(3) vs 3 is a both really. In say smalltalk you can call 3 and it would return 3 because semantically it's an object where as in lisp it's not callable (even if in CL it may be represented as a CLOS object I don't know)
syntactical ( ) isn't actually a procedure call we can see this in (define (id x y) (..)) or (let ((x 3)) ...) in the theoretically pure Lisp semantically it's just a leaf in the tree but as part of an if-block in a real language it gets treated as procedure call even if it makes no sense.

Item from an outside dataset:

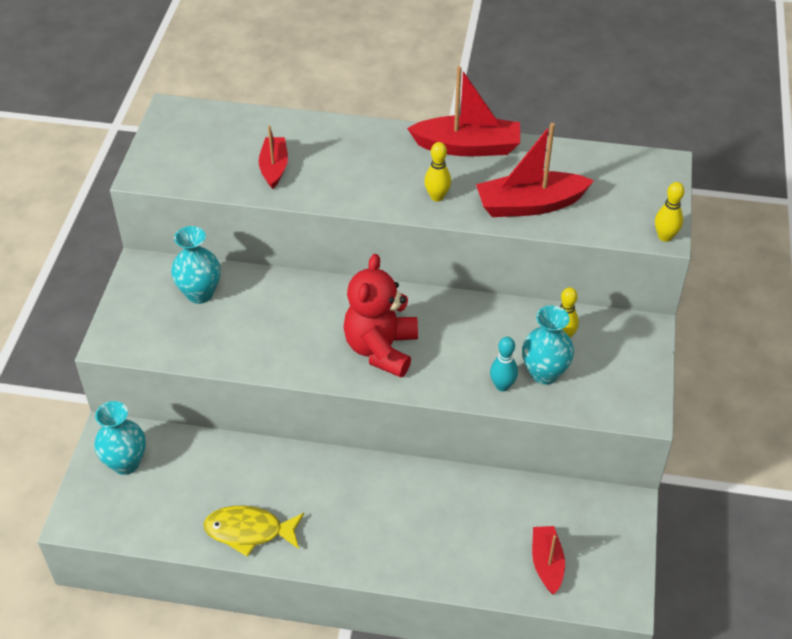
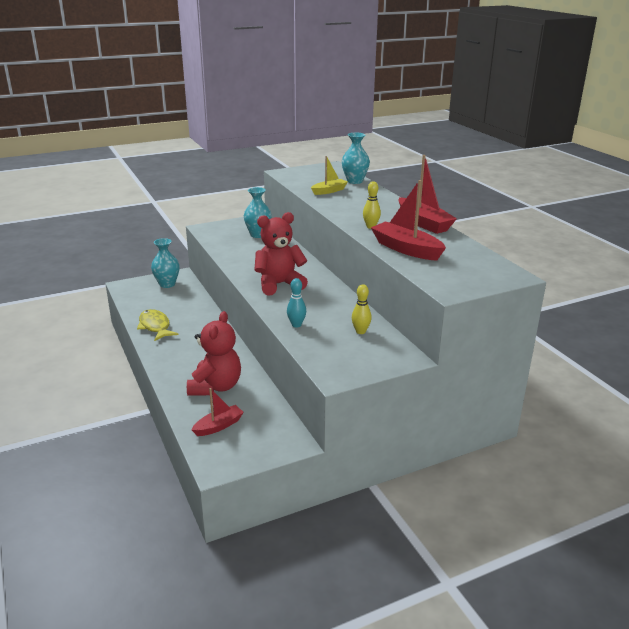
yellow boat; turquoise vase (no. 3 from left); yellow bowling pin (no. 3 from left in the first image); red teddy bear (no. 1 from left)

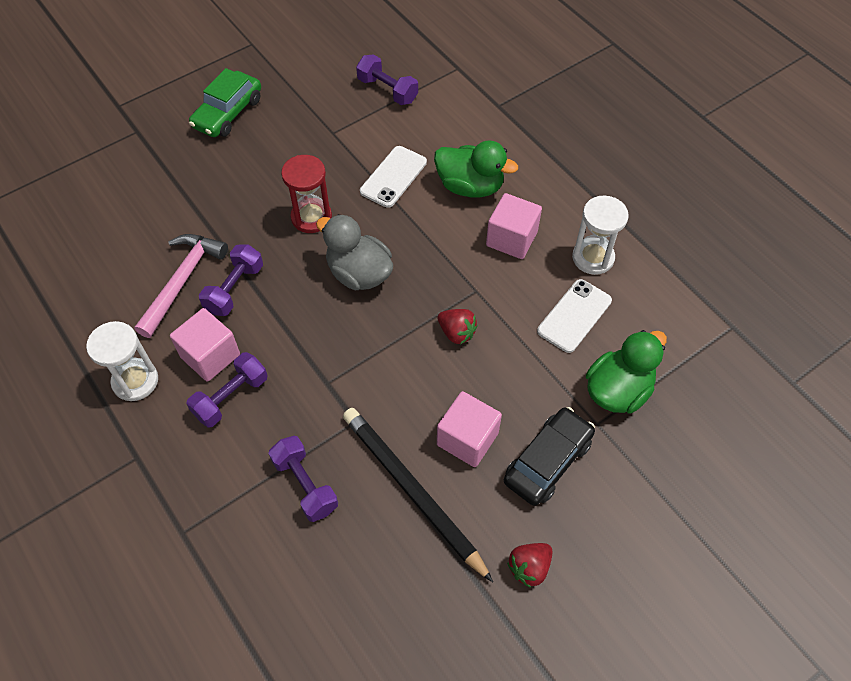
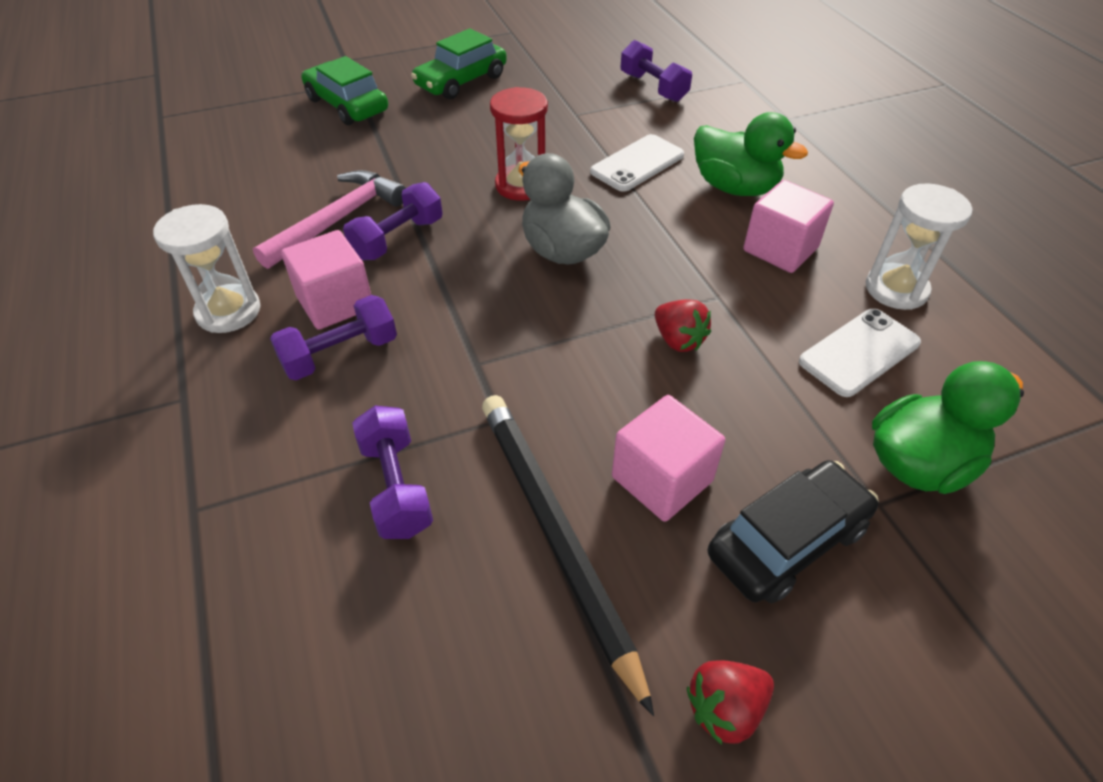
green car (no. 1 from left)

The syntax is the same. Both are s-expressions. The difference is how a particular implementation interprets them. In this example, it would depend on the semantics of def.
(case id
(10 (foo))
(20 (foo) (bar))
(otherwise (baz)))
The expressions are written using s-expressions as data. But still there is structure in those s-expressions, described by the EBNF syntax of CASE.
Every special operator and every macro provides syntax. Since users can write macros themselves, everybody can extend the syntax. On top of s-expressions.
That is interesting. I've always considered lisp in terms of denotational semantics. In fact, I wrote a toy lisp in which the complete grammar was basically
list -> ({symbol | number | string | list}*)
and then it was up to the interpreter to decide the meaning of special forms. (I say "basically" because there was also desugaring of '(...) to (quote ...)).